The excellent book ‘America’s Game’ by Michael McCambridge, the meticulous and detailed account of the development and growth of the NFL from its infancy over the course of half a century to the all-encompassing global entity of today, highlights the vision of the NFL’s first commissioner, Pete Rozelle, in his envisaging of the impact that TV would have in transforming the sport throughout the 1960s and 1970s.

Transforming sport as theatre into living rooms exploded the popularity and aura of the NFL, just as Rozelle anticipated. TV (and its modern day extensions) alone cannot sustain this theatre, though. It facilitates it, but is not the reason for it. The game is what counts. And this is what the NFL playoffs continually deliver.

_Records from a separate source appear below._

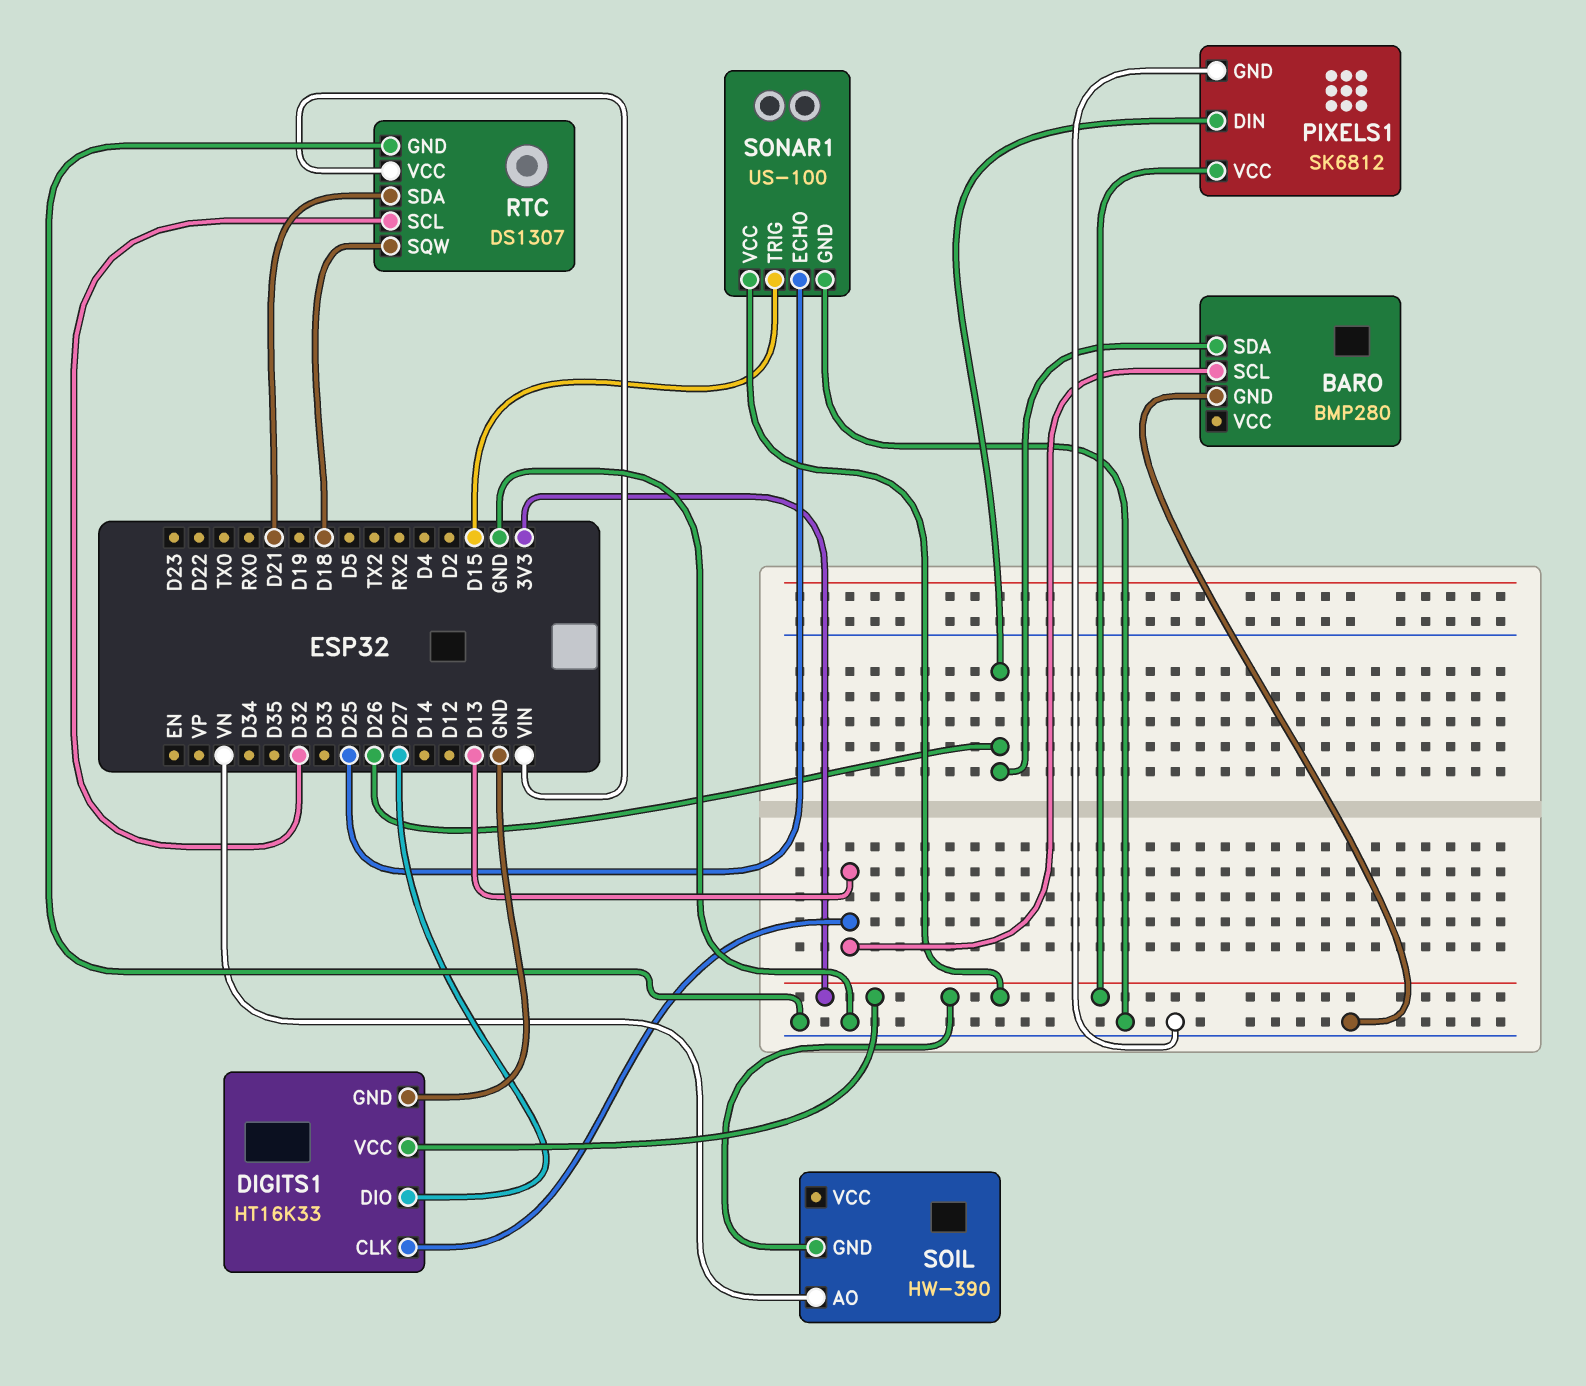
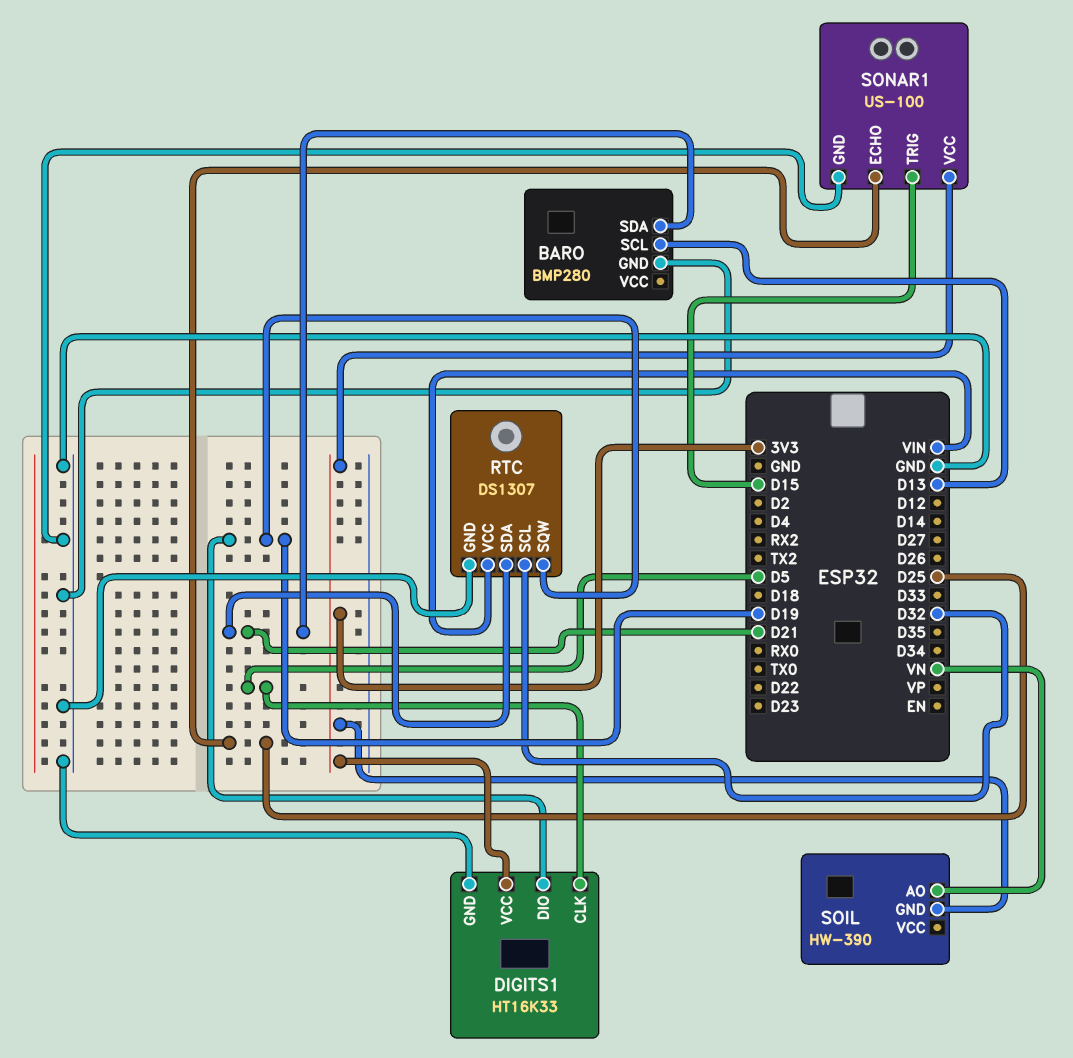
BARO pin SDA: D26 -> D21
DIGITS1 pin CLK: D13 -> D5
DIGITS1 pin DIO: D27 -> D19
PIXELS1: SK6812 -> none
PIXELS1 pin DIN: D26 -> none
PIXELS1 pin GND: GND -> none
PIXELS1 pin VCC: 3V3 -> none
RTC pin SQW: D18 -> D19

And the past weekend’s wild-card round of games did so in spades. And in doing so they saved the best until last.

What narrative there was. A night game under lights at Soldier Field. Two iconic franchises. Underdog stories. A back and forth battle. The hero (Nick Foles). And of course, the villain (Cody Parkey).

It was the culmination of a slate of games that bucked the trend of the vibrant young tyros. Defense stymied offense; points were at a premium. But when it mattered, as the final act beckoned, at Soldier Field, both offenses flickered into life.

Mitchell Trubisky shook off his struggles to allow the Bears to dream. Foles, though, the leading man, of course, was not to be outdone. He leapt back into action, went to the well once more to conjure up yet more magic and put the Eagles ahead. His accomplice, Golden Tate, repaid the Eagles the draft picks they gave up to secure his services mid-season.

Yet, remarkably, we were not done. Trubisky rallied once more and the Bears were back. The final act had one more twist. And what a cruel and fatal blow it was. It was as devastating a finale as any of the great composers could muster.

Who knows what Parkey, who had nailed his first shot that was called back due to the Eagles icing him, was thinking. Did it create doubts? Did he alter his trajectory? Whatever it was, the infamy was his. His name in the annals of history. A dozen headlines. A thousand curses.

It is no more than a couple of seconds but feels like an eternity. The ball snapped. The kick is struck. And you can only wait. A faint drift and the blow is struck. Not once, but twice. First the upright, then the crossbar. Elation. Despair. The victors. The vanquished. We catch our breath. We move on.

It is this that keeps us coming back. It is for happenings like that which keeps us hooked on the spectacle. It is this where the NFL keeps on delivering game after game, year after year. It is that theatre. It was what Rozelle imagined.